As noted in our live blog last night, Venezuela’s National Electoral Council (CNE) issued the preliminary results of yesterday’s legislative elections at around 12:30am local time. The results are historic: the Democratic Unity Roundtable (MUD) coalition has won 99 out of 167 seats in the 2015-2020 National Assembly, though 22 seats are still in play.
WOLA Senior Fellow David Smilde was in the CNE offices last night in Caracas, and was among the first to respond to the results.
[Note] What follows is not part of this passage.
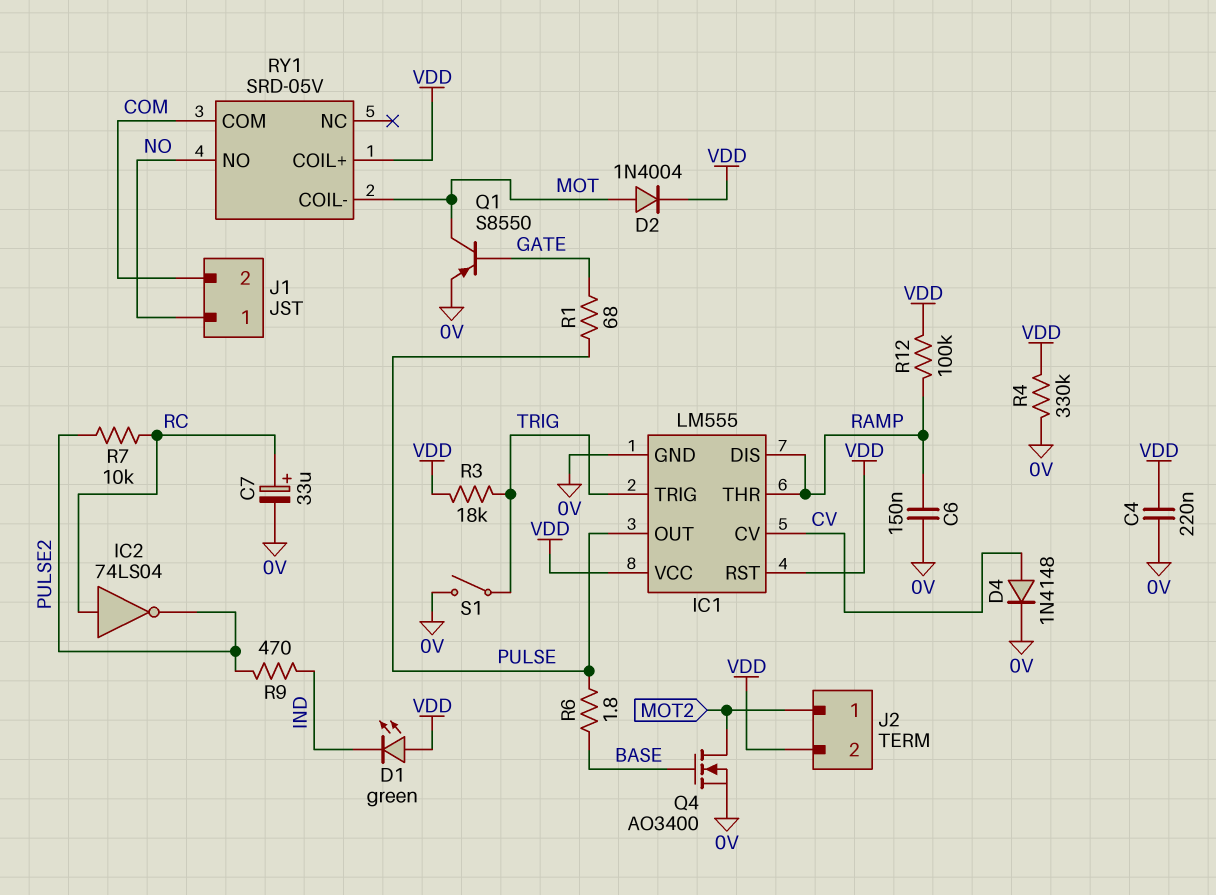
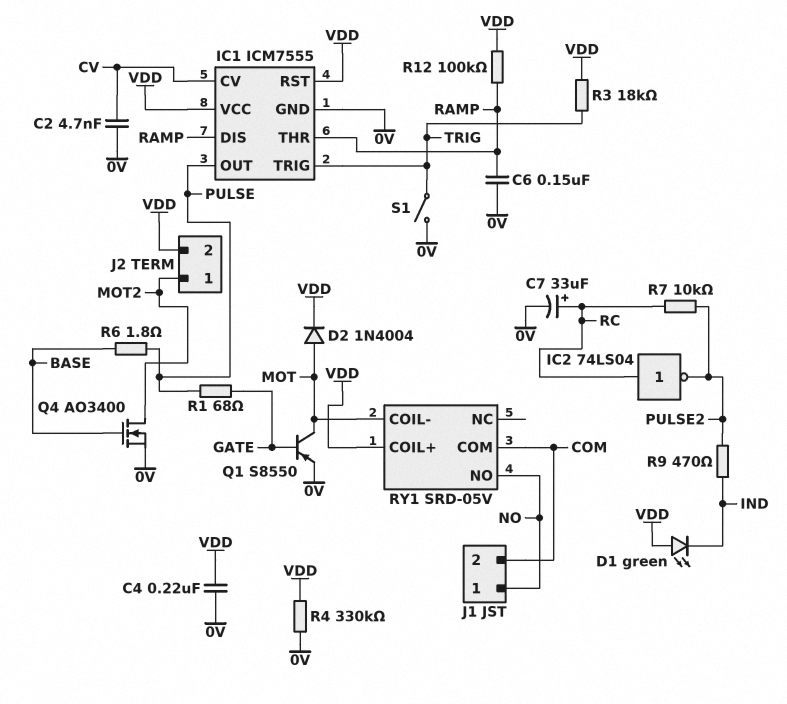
C2: none -> 4.7nF (0V, CV)
D4: diode 1N4148 (A CV, K 0V) -> none
IC1: LM555 -> ICM7555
Take a look over a few of the stories below to get a better sense of what’s in store for Venezuela’s polarized political climate.
In remarks to USA Today’s Peter Wilson, Smilde called the initial results “a huge win for the opposition.” However, he notes that the fact that 22 seats haven’t been decided yet is critical, as it could determine whether the opposition gets a simple, 3/5, or 2/3 majority (see my post explaining what the MUD could do in each of these scenarios).
This is the first time in 15 years that the Chavistas have lost a majority in the National Assembly. “All of this is uncharted waters for the government and the opposition,” Smilde told Bloomberg News.
On NPR’s Morning Edition, Smilde tells John Otis that it is “very likely” that the opposition will try to push for a recall referendum of President Nicolas Maduro in 2016, which could lead to his ouster.
However, as Smilde noted in an interview with Fusion’s Manuel Rueda, the opposition would do well to avoid fueling the polarization by focusing exclusively on Maduro’s ouster at the expense of everyday issues like scarcity and inflation. “We’re going to see a lot of power plays from both sides, and the ones who lose could end up being the Venezuelan people,” he added.
As it happens, the MUD is not entirely united on this front. Some members of the opposition believe it is in their interests to avoid such a clash with the ruling Socialist Party, while others see it as the logical next step. As Smilde remarked to Al Jazeera America, “Some radicals want to try to get rid of Maduro through a referendum, others think it’s better to work with the government.”
But the Chavista coalition is divided as well. As Smilde told The Economist: “Some in chavismo likely think his leadership is the problem,” he says.